On issue (described in the other post above) is where I upload a CC-BY track, someone uses it for a video, I later remove the track and challenge their use of it.
If that happens they don’t have a formal record of this music ever having been licensed as CC-BY, which opens up the door for conflict.

Another one is that it breaks the links to other remixes that use that source, and it’s as if it never existed.

If ccM kept a history record of each upload I think it could address both issues. It could be that when someone deletes an audio file ccM could keep the page with updated history to show the original upload, remixes and videos that have used it, and the original license used.

permalink   Tue, Jul 24, 2012 @ 3:18 PM
I agree with you Colab. A history log would be great.
Many mixters may not have noticed that at the beginning of the year Shannon Hurley took her songs down. At that point she was the most remixed artist on ccM with 420 remixes. I’m not disputing her right to pull her content and her reasons (I have discovered) were entirely valid, but its left a hell of a lot of fine music on the site “orphaned” without a remix or source history.

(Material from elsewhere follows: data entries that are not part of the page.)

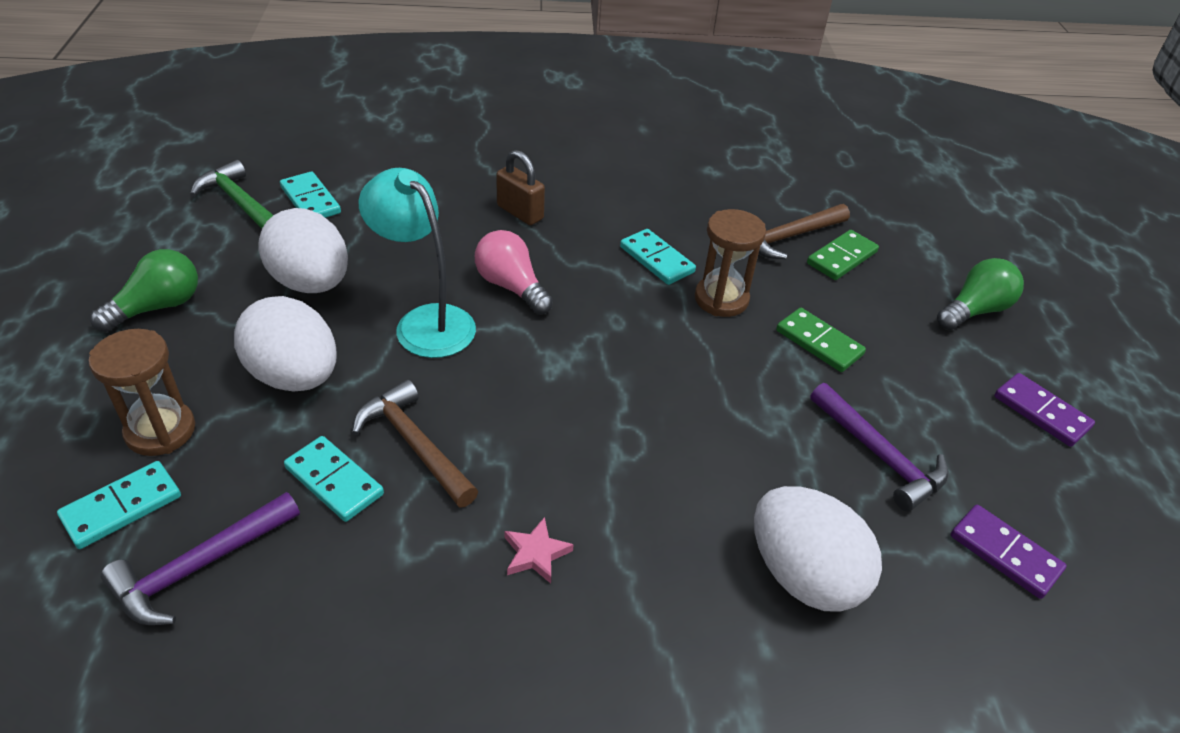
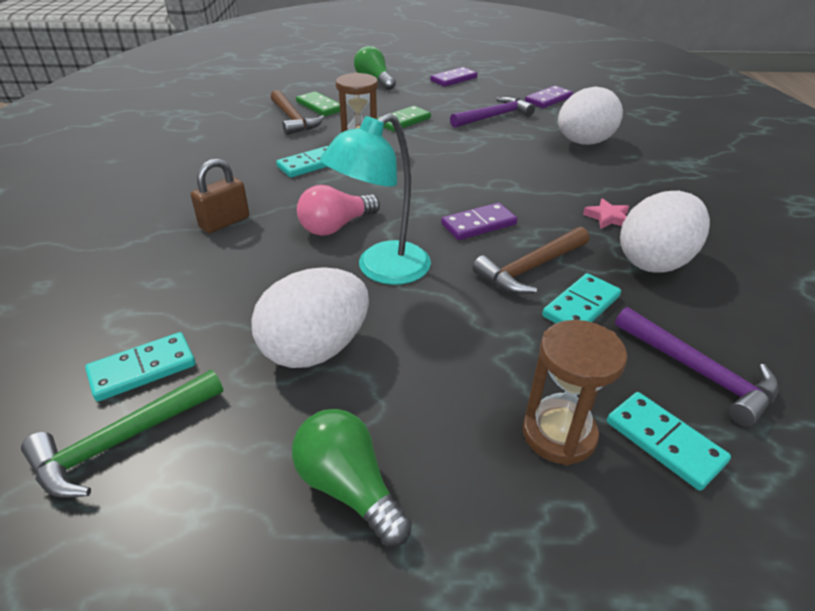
camera: 85 degrees left, 5 degrees down
(294, 376) = (463, 344): white egg -> white egg (654, 261)
(515, 406) = (479, 224): none -> purple domino

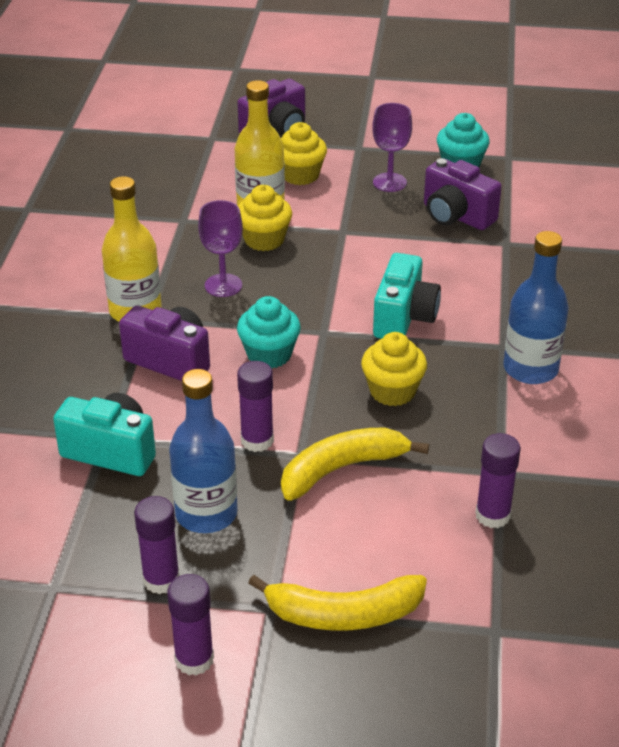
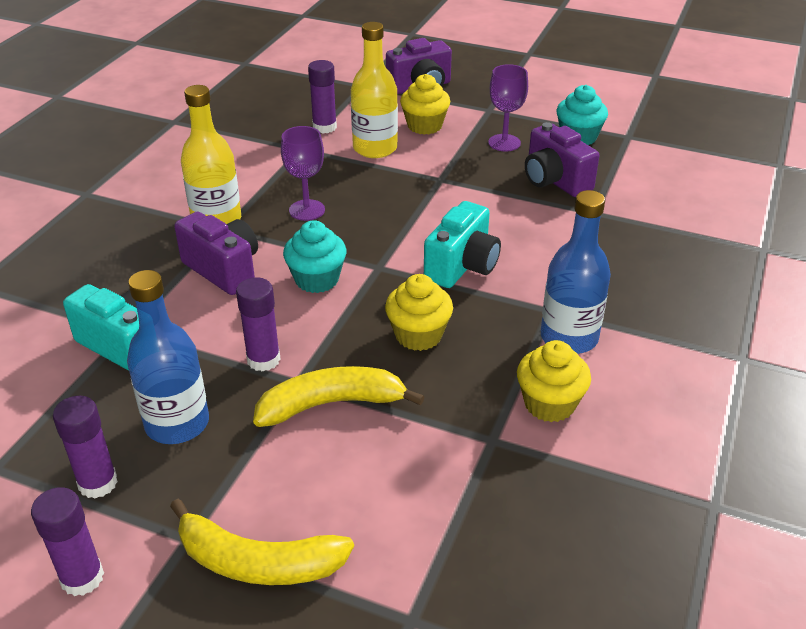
camera: 15 degrees right, 0 degrees up
(264, 240) = (364, 176): yellow cupcake -> yellow cupcake (549, 404)
(492, 515) = (464, 485): purple glue stick -> purple glue stick (324, 127)

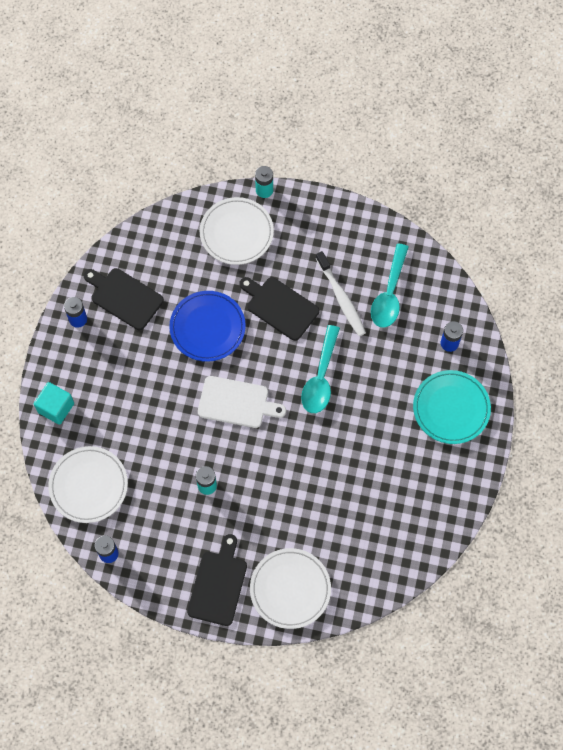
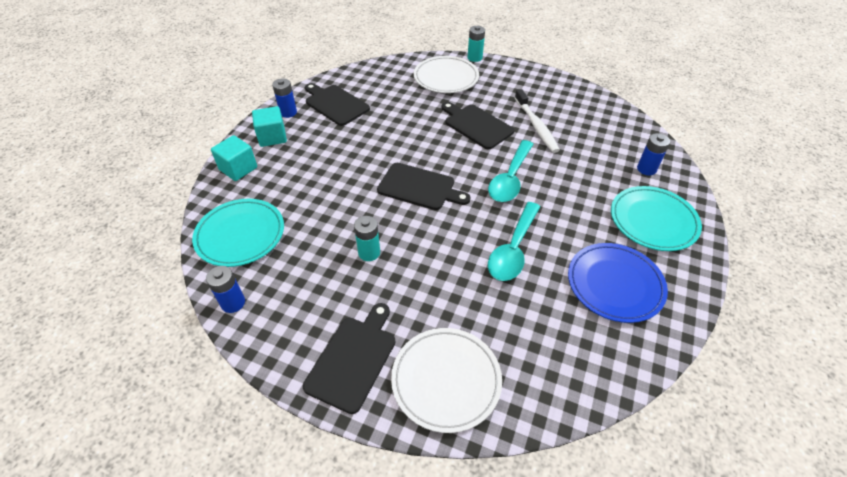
camera: 10 degrees right, 20 degrees down
(74, 359) = (272, 137): none -> turquoise cube
(88, 485) = (240, 235): white plate -> turquoise plate
(207, 327) = (404, 131): blue plate -> blue plate (615, 284)
(236, 402) = (419, 187): white cutting board -> black cutting board
(389, 294) = (583, 128): turquoise spoon -> turquoise spoon (513, 249)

I know its been said before in previous threads, but I don’t think everyone understands. Anyone that uploads should realise that the license they select at the time is irrevocable (though they can vary the license at anytime but there is no change to previous licenses issued for that work)
CcM is all about sharing and whether we like it or not there will always be people out there with no respect for copyright or artist rights even with a liberal cc veneer.

A friend of mine in the industry once said if you ever wake up in the morning and hear an unaurthorised sample of your music on the radio - Shut up and if you want to sue, wait until it sells a few million and they have something to settle with. (I’m still waiting lol) Otherwise, man up and be happy that someone else values your work as much as you do , even if they dont have the respect to attribute or comply with the terms of the license.